A successful AI implementation is rarely about tools, models, or platforms, says Sevtech director of innovation Fionnuala Healy
Voices
Fionnuala Healy, Sevtech
In association with SevTech
In her daily work at technology consultancy SevTech, director of innovation Fionnuala Healy spends a lot of time speaking with CIOs and heads of IT who understand artificial intelligence but find it difficult to turn that knowledge into something tangible.
“They know the technology. They’ve run pilots. They’ve experimented with copilots, automation, and analytics. And yet, many still ask the same question: Why does AI feel promising, but difficult to turn into something real?”
She says the the answer is rarely about tools, models, or platforms. It’s about what she calls the “opportunity recognition” or understanding where AI genuinely fits inside an organisation, and, just as importantly, where it doesn’t.
“When I begin working with a client, we don’t start with AI solutions. We start with how work actually gets done. Most AI initiatives struggle because they begin with questions like: Where can we use GenAI? Should we deploy an AI assistant? What’s our AI roadmap?”
Healy says, for many organisations, those questions come too early.
Instead, she works with leadership teams to look at workflows, decisions, and bottlenecks. “AI becomes relevant only after we understand where people are constrained, overloaded, or forced to rely on judgment under uncertainty.”
This shift from tools to work is often the first breakthrough, she says.
To make this repeatable, Healy uses a simple framework built around four lenses. These lenses help teams scan their organisation systematically, without brainstorming random ideas:
1. Friction: Where do skilled people spend time on repetitive, low-leverage tasks? Triage, handoffs, rework, manual checking. These tasks are often hidden in plain sight.
2. Uncertainty: Where are decisions made frequently with incomplete or noisy information? These are the classic ‘it depends’ moments where AI can augment human judgment with better signals.
3. Information asymmetry: Where do answers exist, but not at the point they’re needed? Policies, historical incidents, customer context, and operational knowledge often scattered across systems.
4. Scale mismatch: Where does demand grow faster than teams realistically can? Support, compliance, internal enablement, quality checks, personalisation.
“What’s striking, Healy says, is how consistently these patterns appear, across telecoms, financial services, and other industries. “The problems change; the shapes don’t.”

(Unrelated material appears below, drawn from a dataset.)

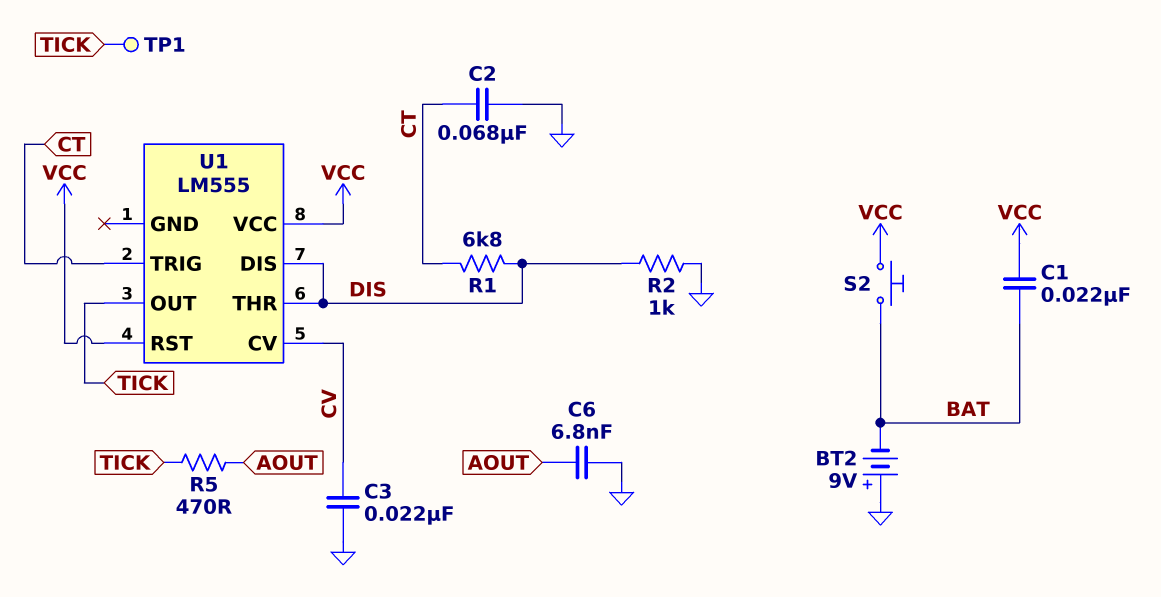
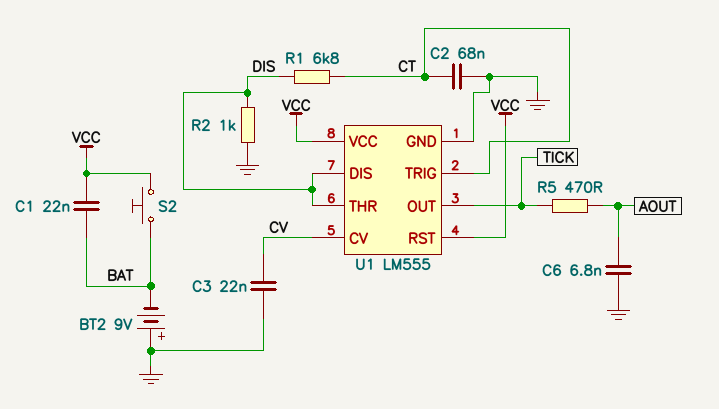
TP1: test point (TICK) -> none
U1 pin GND: none -> GND

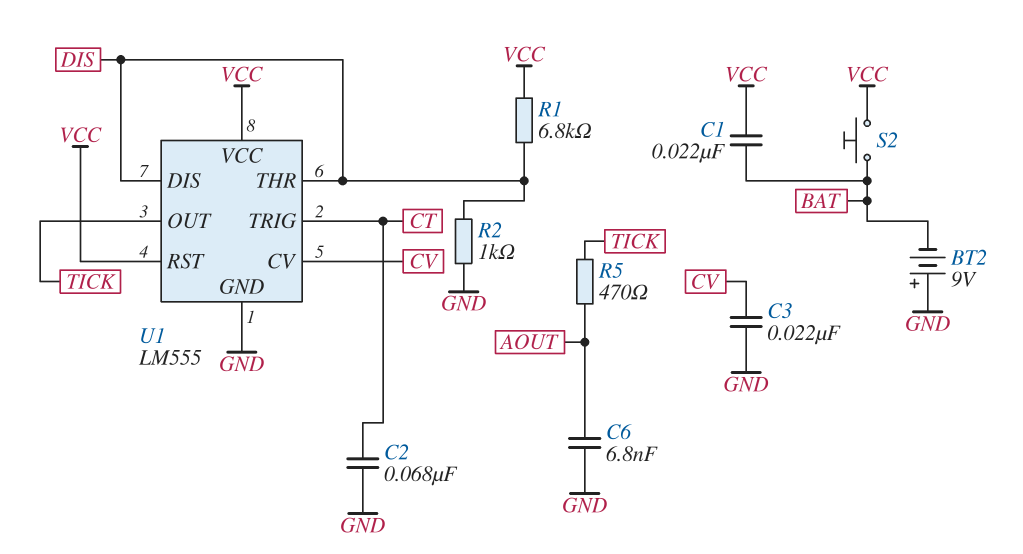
R1: 6.8k (CT, DIS) -> 6.8k (DIS, VCC)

Healy explains that once opportunities are identified, the next step is discipline.
“Rather than launching large AI programmes, I help teams frame ideas as testable hypotheses, for example: If we apply AI to [task or decision], then we expect [measurable outcome], because [why AI fits]. This forces clarity. It shifts conversations from excitement to outcomes, and it makes prioritisation far easier for CIOs balancing risk, value, and capacity.”
A big part of Healy’s work is helping clients slow down before they scale – walking before they run, so to speak.
“It’s about validating ideas against a small set of practical questions: Is the task suitable for AI, or does it require perfection? Is the value clear and measurable? Will this remove steps from workflows, or add new ones? Are risk, trust, and governance designed in, not bolted on?
She explains that most failed AI initiatives collapse on one of these points, not because the model didn’t work, but because the organisation wasn’t ready to absorb it.
Over the years the feedback Healy has received from clients indicates that this approach gives them “an element of relief”.
“In this way, AI stops feeling like an all-or-nothing transformation and starts feeling like a capability they can build incrementally, through small experiments, clear metrics, and human-in-the-loop design.
And, what we’re seeing in general at SevTech is the organisations making progress aren’t the ones moving fastest. They’re the ones being most deliberate about where AI truly helps.”
We know AI creates the most value where there is friction, uncertainty, or scale, and where humans still matter.
“Opportunity recognition is the difference between AI as theatre and AI as impact. At SevTech, that’s where we focus our time, helping leaders ask better questions before they invest in bigger answers.”